There is a little trick using the ASCII table. Upper and lower case chars only differ one bit. So you could handle them at once. Take a look at this:
A = 0100 0001 M = 0100 1101
a = 0110 0001 m = 0110 1101
So, I think this should work:
if (Character.isLetter(c))
return (char) ((((c & 0b01011111) - 'A' + 13) % 26 + 'A') | (c & 0b00100000));
return c;
Explanation:
c & 0b01011111
turns the char into an uppercase.
- 'A' + 13
converts to an 0-based int and applies the offset.
% 26 + 'A'
Take the modulo and make it back a char.
(c & 0b00100000)
takes the bit that indicates wether the char was lower case or not.
|
Add that bit back to the result to make it lowercase if it was.

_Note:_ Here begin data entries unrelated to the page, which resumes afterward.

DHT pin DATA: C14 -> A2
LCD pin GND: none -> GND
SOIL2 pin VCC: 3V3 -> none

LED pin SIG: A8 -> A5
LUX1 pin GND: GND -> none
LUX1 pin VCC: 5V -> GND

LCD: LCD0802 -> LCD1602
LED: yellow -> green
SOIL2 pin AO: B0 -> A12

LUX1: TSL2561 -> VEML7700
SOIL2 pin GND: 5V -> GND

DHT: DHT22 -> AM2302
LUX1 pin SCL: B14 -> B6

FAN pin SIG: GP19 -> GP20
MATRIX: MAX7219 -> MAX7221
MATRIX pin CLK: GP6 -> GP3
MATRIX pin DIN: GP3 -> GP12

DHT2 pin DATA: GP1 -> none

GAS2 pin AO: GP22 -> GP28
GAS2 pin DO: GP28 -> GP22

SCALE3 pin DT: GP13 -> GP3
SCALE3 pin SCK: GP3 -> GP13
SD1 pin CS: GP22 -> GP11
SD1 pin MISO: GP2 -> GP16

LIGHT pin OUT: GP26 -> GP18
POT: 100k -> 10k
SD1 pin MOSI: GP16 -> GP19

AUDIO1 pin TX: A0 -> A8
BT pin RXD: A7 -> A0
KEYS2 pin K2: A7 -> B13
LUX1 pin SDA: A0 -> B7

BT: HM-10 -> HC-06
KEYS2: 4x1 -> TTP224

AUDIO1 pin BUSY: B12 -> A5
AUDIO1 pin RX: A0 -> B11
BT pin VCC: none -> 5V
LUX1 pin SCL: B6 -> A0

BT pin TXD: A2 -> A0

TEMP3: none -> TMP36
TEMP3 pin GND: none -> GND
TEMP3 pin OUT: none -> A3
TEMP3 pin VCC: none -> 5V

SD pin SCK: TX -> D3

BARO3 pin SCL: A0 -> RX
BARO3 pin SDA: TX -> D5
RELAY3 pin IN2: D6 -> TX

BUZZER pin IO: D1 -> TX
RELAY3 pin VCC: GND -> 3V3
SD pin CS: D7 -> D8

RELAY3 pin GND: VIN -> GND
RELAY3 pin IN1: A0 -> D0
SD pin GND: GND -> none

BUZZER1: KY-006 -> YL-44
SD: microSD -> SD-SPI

You could use the conditional operator here to make it a one-liner:
return Character.isLetter(c) ? (char) ((((c & 0b01011111) - 'A' + 13) % 26 + 'A') | (c & 0b00100000)) : c;
After replacing the binary and char literals by decimal int literals, you get:
return Character.isLetter(c) ? (char) ((((c & 95) - 52) % 26 + 65) | (c & 32)) : c;
Eliminating spaces and some extra brackets gives: (65 chars)
return Character.isLetter(c)?(char)((((c&95)-52)%26+65)|c&32):c;
Which is a win, IMHO, if it comes to code golfing. This is of course not readable.
Demo: Yep, confirmed. It works: http://ideone.com/l6xYy6
Excerpt from the output:
= -> =
> -> >
? -> ?
@ -> @
A -> N
B -> O
C -> P
D -> Q
And a bit further:
W -> J
X -> K
Y -> L
Z -> M
[ -> [
\ -> \
] -> ]
^ -> ^
_ -> _
` -> `
a -> n
b -> o
c -> p
d -> q